Common locations for local edge include:
– Central offices
– Cable headends
– Baseband hotels
– Tower and rooftop sites
– Premises of the data generation source (e.g., stadiums, airports)
The key characteristic of local edge is the low latency and high bandwidth connectivity it provides to the data source. This makes it ideal for applications that require real-time processing, such as:
– Autonomous vehicles
– AR/VR experiences
– Industrial IoT and process automation
– Wireless infrastructure optimization
Regional Edge Compute Environments
Moving slightly further from the data source, we have the “Regional Edge” compute environments. These are typically located within 100 miles of the data generation point and reside closer to the network aggregation layer, such as regional data centers or network Points-of-Presence (PoPs).
Regional edge compute environments offer a balance between proximity to the data source and access to greater computing resources. This makes them suitable for applications that require more sophisticated processing, but still need to be closer to the edge than a centralized cloud or data center.
Example use cases for regional edge include:
– Content delivery and caching
– Local/regional data analytics and AI inference
– Distributed enterprise applications
– Remote office/branch office (ROBO) computing
Core Network/ Central Edge Compute Environments
At the furthest end of the spectrum, we have the “Central Edge” compute environments. These are located within 300 miles of the data source and are typically co-located with major network aggregation points, such as central data centers or cloud on-ramps.

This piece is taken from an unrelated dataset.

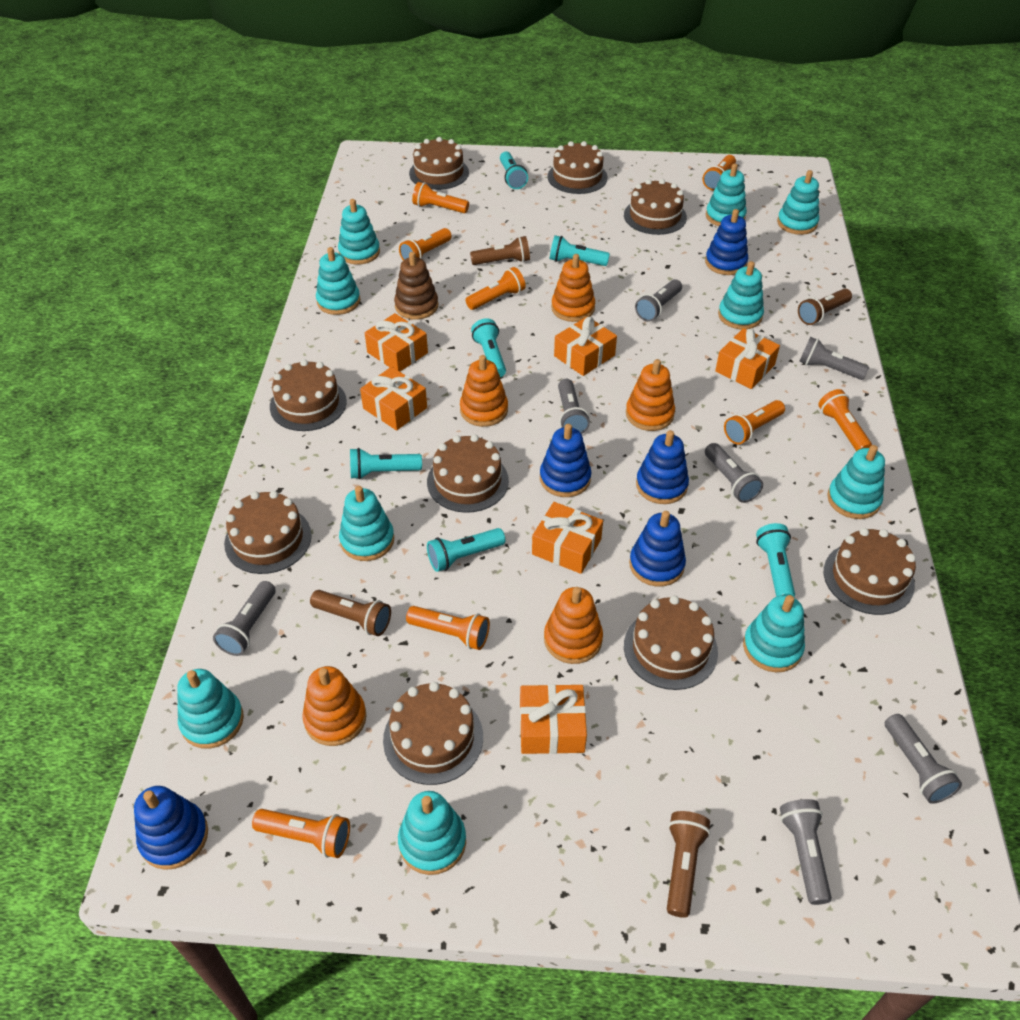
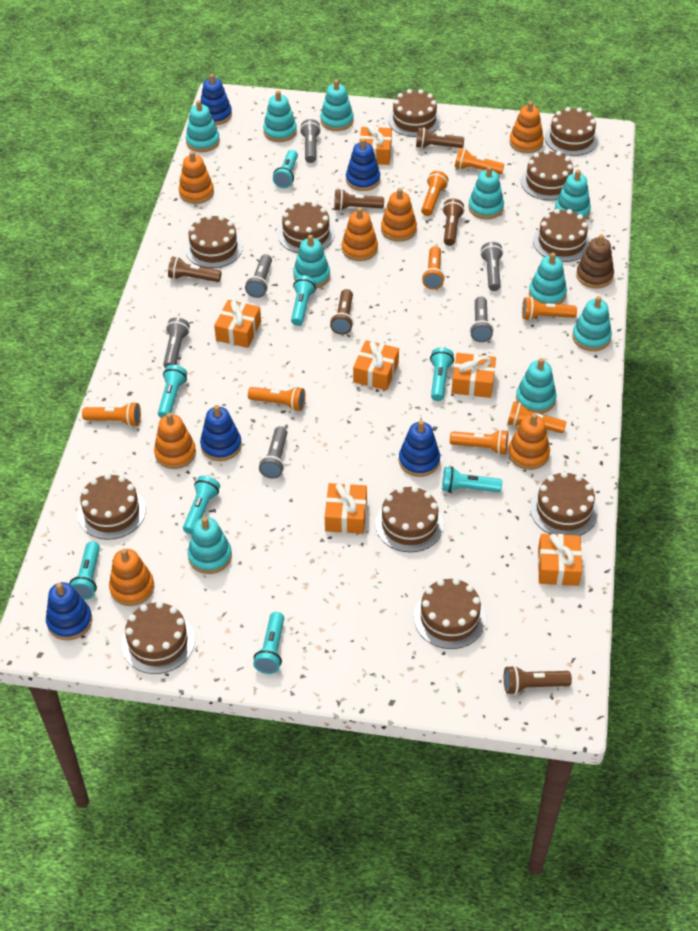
brown cake: 9 -> 11
brown flashlight: 4 -> 6
grey flashlight: 7 -> 6
orange stacking toy: 5 -> 7
turquoise flashlight: 6 -> 8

Central edge environments provide the greatest computing power and storage capacity, but with higher latency compared to local and regional edge. They are well-suited for applications that require significant processing power, but can tolerate slightly higher latency, such as:
– Batch data processing
– Model training for AI/ML
– Centralized data lake/warehouse
– Disaster recovery and business continuity
By understanding this Edge computing taxonomy, enterprises can better align their edge computing strategies with the specific needs of their applications and data sources. This, in turn, allows them to optimize for factors like latency, bandwidth, cost, and computing resources across the distributed enterprise.